KDDIとアイサンテクノロジーは9月21日、情報通信研究機構(NICT)の採択案件「ドローンと自動運転車の協調制御プラットフォーム」の実証実験の成果報告をオンラインで実施した。
当初は、実証フィールドである長野県塩尻市において、先導する自動運転車からドローンが離陸して、自動飛行している間に自動運転車が移動し、ドローンがその移動先に戻ってきて再び自動運転車の上に着陸するというデモンストレーションが行われる予定だったが、悪天候予報のため中止。事前に撮影した動画などを用いて、一連の様子が披露された。
目下の想定用途は、物流の効率化だ。労働力不足によって公共交通機関の削減、小売業者の減少、買い物弱者の増加が進む過疎地域において、自動運転車やドローンなどの多様なモビリティの活用による課題解決を図る。そのためには、モビリティ間のシステム連携、特に位置情報のシームレスな連携は必須となる。
今回の実証では、自動運転車(SLAM方式)とドローン(PPP-RTK方式)という異なる測位方式で、高精度な位置情報を共有することに成功。また、中山間地域においては衛星通信に切り替えることで、ドローンの位置情報などを常時モニタリングできる環境の構築にも成功した。
両者は今後、2030年をめどに、都市部から過疎地域へは自動運転車で、陸送が非効率なエリアへはドローンでなど、全自動の荷物配送サービスの社会実装を目指す。また将来的には、自動走行ロボットや水中ドローンなど、多様なモビリティの連携を図るという。
KDDI 技術統括本部 技術戦略本部 社会実装推進部 モビリティサービスグループ グループリーダーの樫原俊太郎氏は、今回の取り組みが「KDDI Vision2030」の一環として行われていることと、実証の概要について説明した。
NICTの公募で、「ドローンと自動運転車の協調制御プラットフォーム」を提案し、採択されたのは2021年11月。自動運転車やドローンだけではなく、空飛ぶ車、自動走行ロボット、水中ドローンなど、さまざまなモビリティを連携させていくことを念頭に置いて取り組んできたという。
本案件における研究開発項目は、大きくは2つ。1つは、地図や各モビリティの位置情報を連携するためのプラットフォームの開発。もう1つは、4G LTE、5G、衛星通信をシームレスに接続することで“どこに行っても途切れない”通信ネットワーク、Beyond 5Gネットワークの構築に向けた開発だ。
今回の実証の前段階として、2023年3月に日本初となる、移動する自動運転車の位置に合わせてドローンを離着陸させる実証を行ったという。また、ドローンの状態監視のため、衛星通信への切り替え試験も実施した。
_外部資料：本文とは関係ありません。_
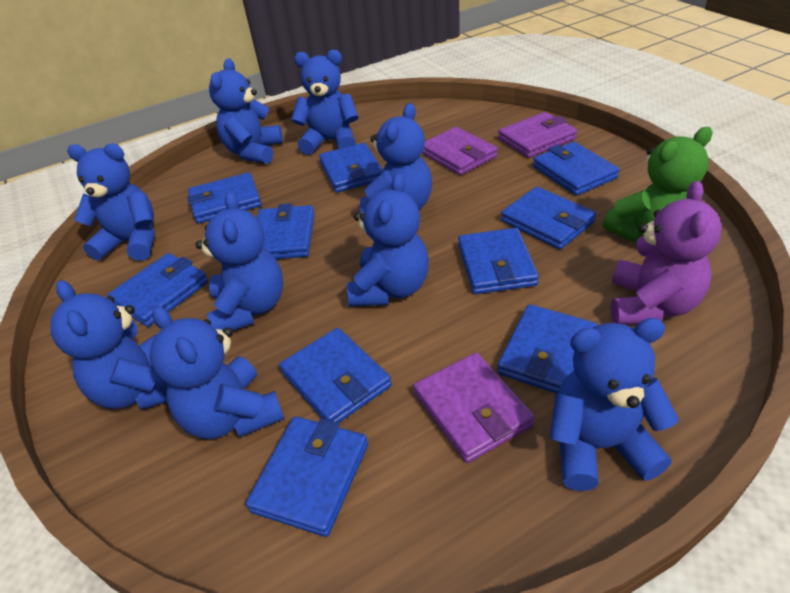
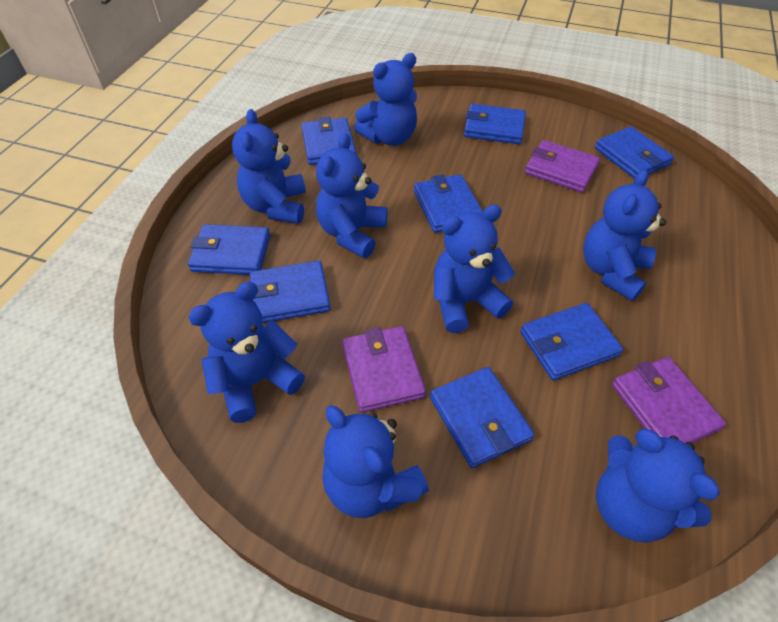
blue teddy bear: 9 -> 8
blue wallet: 10 -> 8
green teddy bear: 1 -> 0
purple teddy bear: 1 -> 0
ただし、このときは自動運転車のほうにGNSS(PPP-RTK方式)受信機を搭載して、測位方式をドローンと同じく「PPP-RTK方式」に揃えたうえで、「協調制御プラットフォーム」を通じて連携した。
第2回目となる今回の実証では、前回の成果を踏まえて、自動運転車の従来の測位方式である「SLAM方式」を使い、位置情報の連携を図ることに挑戦。
その結果、各モビリティが異なる測位方式を用いた場合でも、プラットフォームがその差異を吸収することによって、ドローンが先導する自動運転車に着陸するという高精度な位置測位を実現したという。
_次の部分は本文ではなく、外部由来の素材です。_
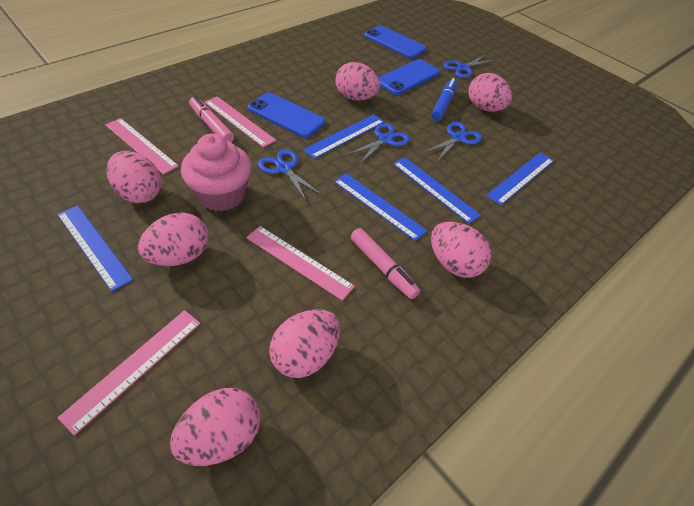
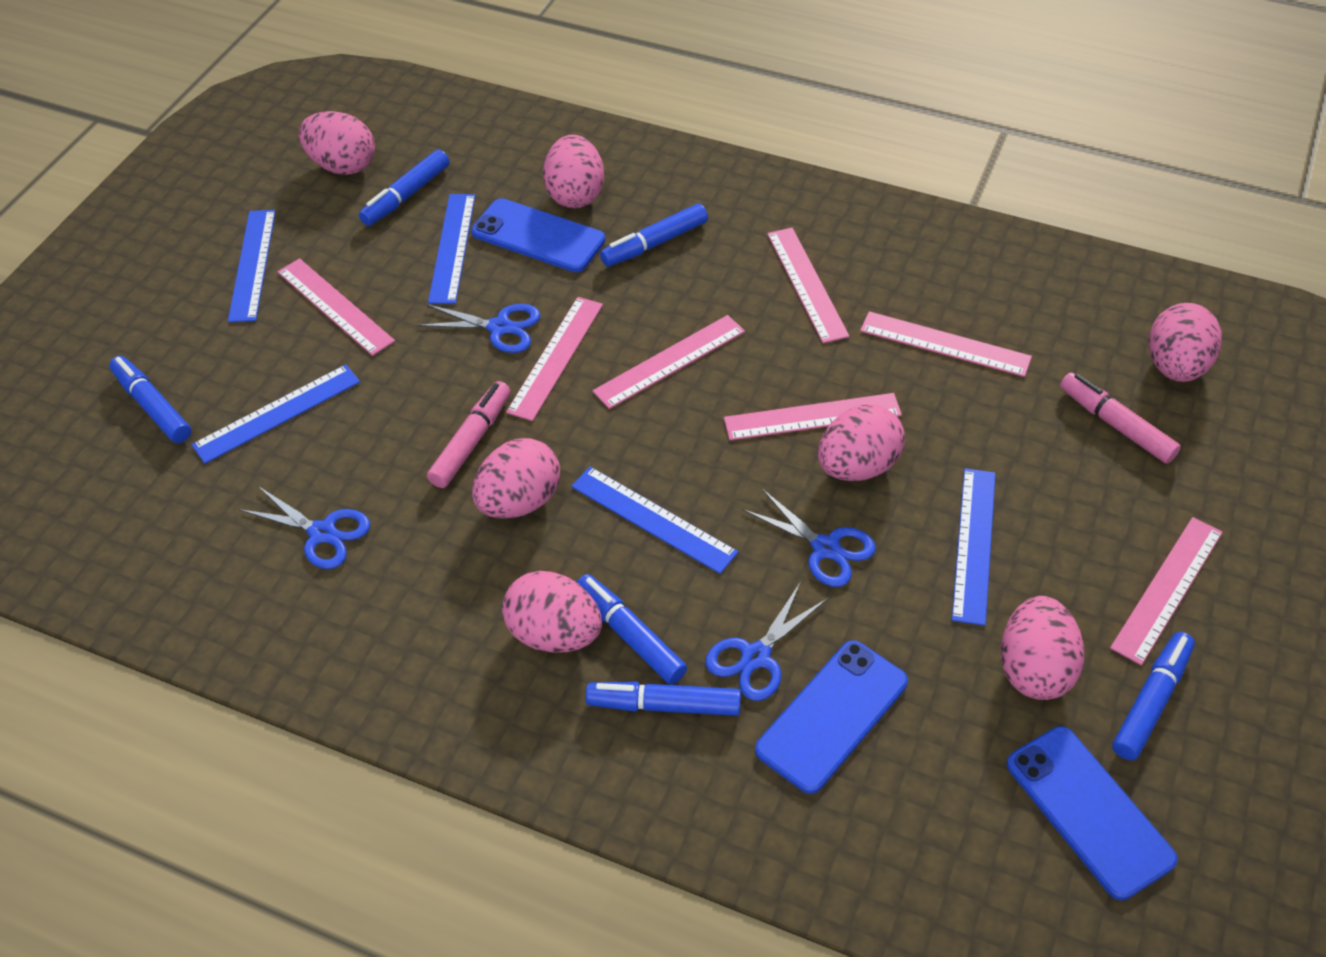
blue marker: 1 -> 6
pink cupcake: 1 -> 0
pink ruler: 4 -> 7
具体的には、「3次元地図基盤」で基準点の違いなどを補正することによって、最終的には同じ座標系の中でドローンと自動運転車が連携しながら稼働できるようにした。
これによって、屋内を走行するロボットなども含めて、複数のモビリティプラットフォームの座標系を統一することができ、多様な無人ロボットが“同じ空間”を認識しながら自動的あるいは自律的に動けるようになるというわけだ。
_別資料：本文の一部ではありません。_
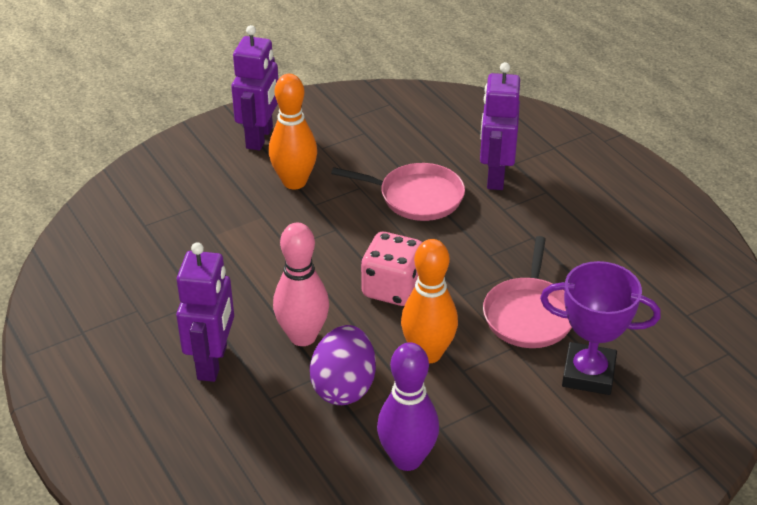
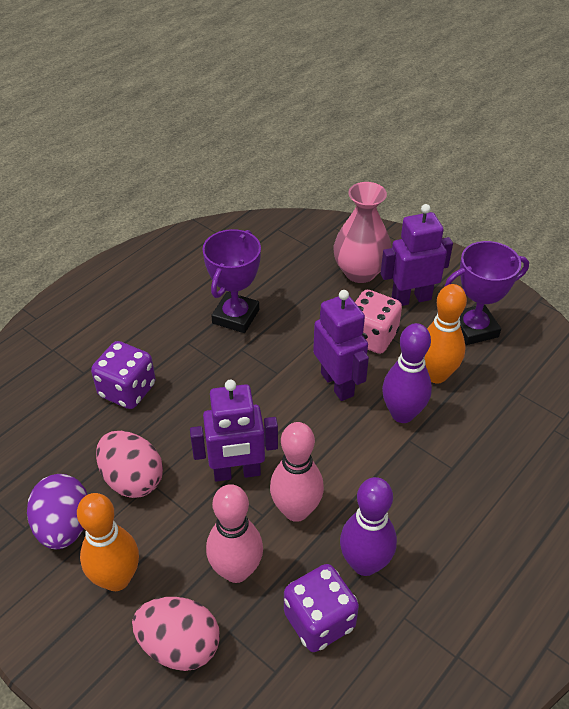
pink bowling pin: 1 -> 2
pink egg: 0 -> 2
pink pan: 2 -> 0
pink vase: 0 -> 1
purple bowling pin: 1 -> 2
purple dice: 0 -> 2
purple trophy: 1 -> 2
研究開発で、高精度3次元地図の製作と、ドローンと自動運転車の協調制御のための位置座標補正システムの開発を担当したアイサンテクノロジー モビリティ事業本部 部長の大石淳也氏は、Beyond 5Gプロジェクトにおける同社の役割を説明。アイサンテクノロジーが開発した「座標変換モジュール」を通じて、「三次元地図プラットフォーム」上に各モビリティの位置情報を反映し、これをベースに「協調制御プラットフォーム」からモビリティへ指示を出すという。
実証の流れはこうだ。まず、先導する自動運転車からドローンが離陸する。ドローンが自動飛行している間に自動運転車は、自動走行して移動する。ドローンは中山間エリアへ飛行中、衛星通信に切り替わる。荷物を配送して戻ってくる途中で、再度セルラー通信に切り替わる。ドローンは、一般的には離陸地点に自動帰還するよう設定されていることが多いが、今回は自動運転車が移動した場所を把握して、自分が離陸した自動運転車に再度着陸する。
実証の概要とデモの様子。動画では、荷物の配送は行なわれていない
樫原氏は、「ドローンは本来だと、自分がどこに帰ってくればいいのかが分からない、という状況だが、協調制御プラットフォームを使って、自動運転車が停止した位置情報を連携し、ドローンに着陸地点の位置情報や飛行経路情報を与えることによって、戻ってくることができる」と説明した。
運航中は、ドローンと自動運転車のそれぞれの状況をモニタリングしており、協調制御プラットフォーム上で両者の位置情報を常時監視することができる。ドローンが衛星通信に切り替わっている間も、「安全を確保する上で、また最低限必要と法的に問題ない精度の情報を把握しながら、ドローンを飛行することができた」(樫原氏)という。